Het album Het gebroken oor draait om een eenarmig Peruaans beeldje uit het museum. Hergé plaatst het bij de Arumbaya's, een volk dat volkomen aan zijn fantasie ontsproot. In het Jubelpark zijn ze ook veel voorzichtiger met hun schatten: het beeldje, dat nu ook op de expositie te bewonderen is, heeft nog altijd twee gave oren.

Het gaat in Kuifje wel degelijk om het exemplaar uit het Brusselse museum, want op de laatste bladzijde van zijn album staat achter de god met het gebroken oor een Colombiaans beeldje van een vrouw, dat ook in het bezit is van het Jubelparkmuseum. Het pre-Columbiaans beeldje is in 1934 verworven door Henri Lavachery op zijn beroemde Paaseiland-expeditie met het zeilschip Mercator, tijdens een tussenstop in Lima. (Deze expeditie zou ook de stoffelijke resten van pater Damiaan naar België overbrengen.) Weer thuis, in 1935, stelt hij de aanwinsten tentoon in het Jubelpark. Hergé is een van de bezoekers die datzelfde jaar door het museum wandelen. In het album is dit beeldje de bergplaats van een schat. Je zou verwachten dat het een uniek of minstens zeldzaam stuk is. Maar neen, een tiental gelijkaardige beeldjes bevindt zich in de reserves van de musea van Trujillo, een stad aan de noordkust van Peru. Ze werden alle gevonden in de ruïnes van Chimu-bouwwerken, die tussen de 13de en 15de eeuw werden opgericht. Sommige hebben dezelfde houding als onze ‘fetisj’, andere zitten en dragen een kom in de handen. Pas in de jaren 1990 zal men de functie van deze figuren ontdekken. Tijdens opgravingen in de Huaca de la Luna in Moche vindt men houten ‘schaalmodellen’, voornamelijk van begrafenisceremonies. De figuren beelden de begrafenisstoet uit. Sommige dragen de palankijn waarop de overlede rust, anderen brengen offergaven aan. Een dergelijke scène is gereconstrueerd op de tentoonstelling.
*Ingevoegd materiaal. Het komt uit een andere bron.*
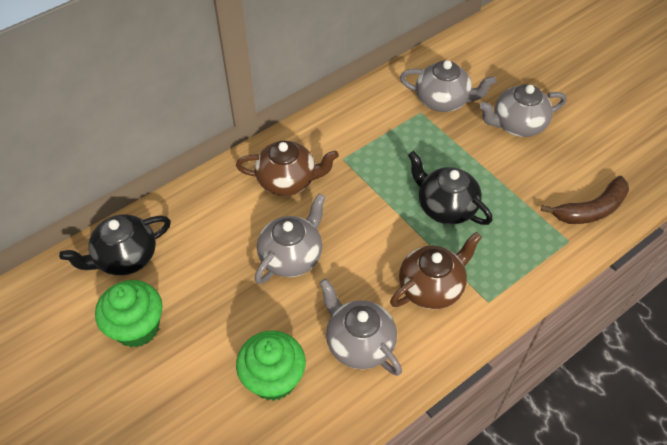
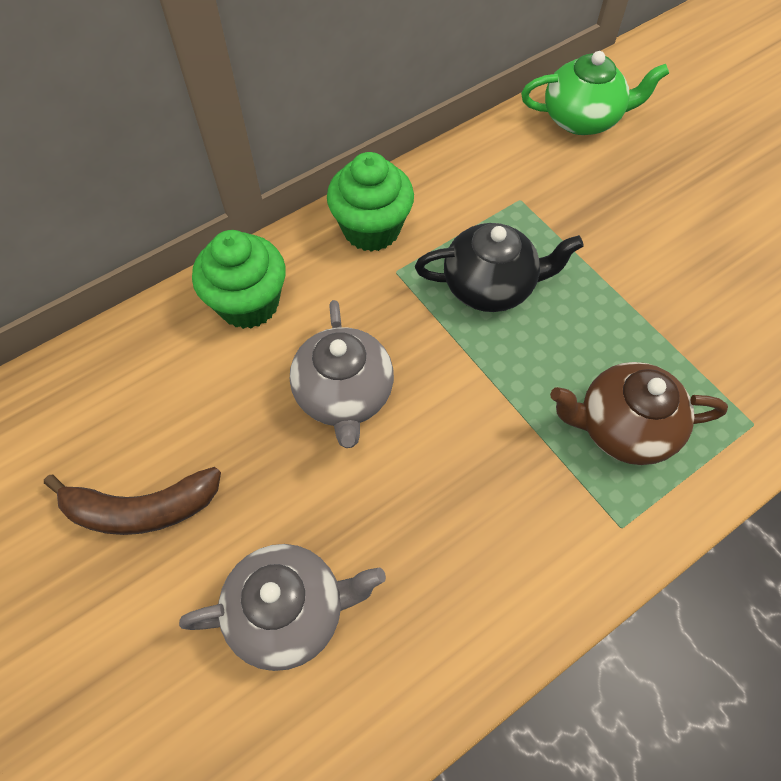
black teapot: 2 -> 1
brown teapot: 2 -> 1
green teapot: 0 -> 1
grey teapot: 4 -> 2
Hergé heeft in De Zonnetempel de elementen van wreedheid en geweld weggefilterd uit Leroux' beschrijving van de Inca-wereld. Er zit spanning in het Kuifje-avontuur, maar zonder griezeleffecten. Zo werd een tumi, een mes voor de rituele slachtingen bij de Moche, Chimu en later de Inca's, bij Hergé een onschuldige bewaker van de Incaschatten..

Ook de expositie Met Kuifje naar Peru is af en toe een beetje griezelig en spannend, maar dat alles wordt getemperd door de sierlijkheid van de pre-Columbiaanse kunstwerken.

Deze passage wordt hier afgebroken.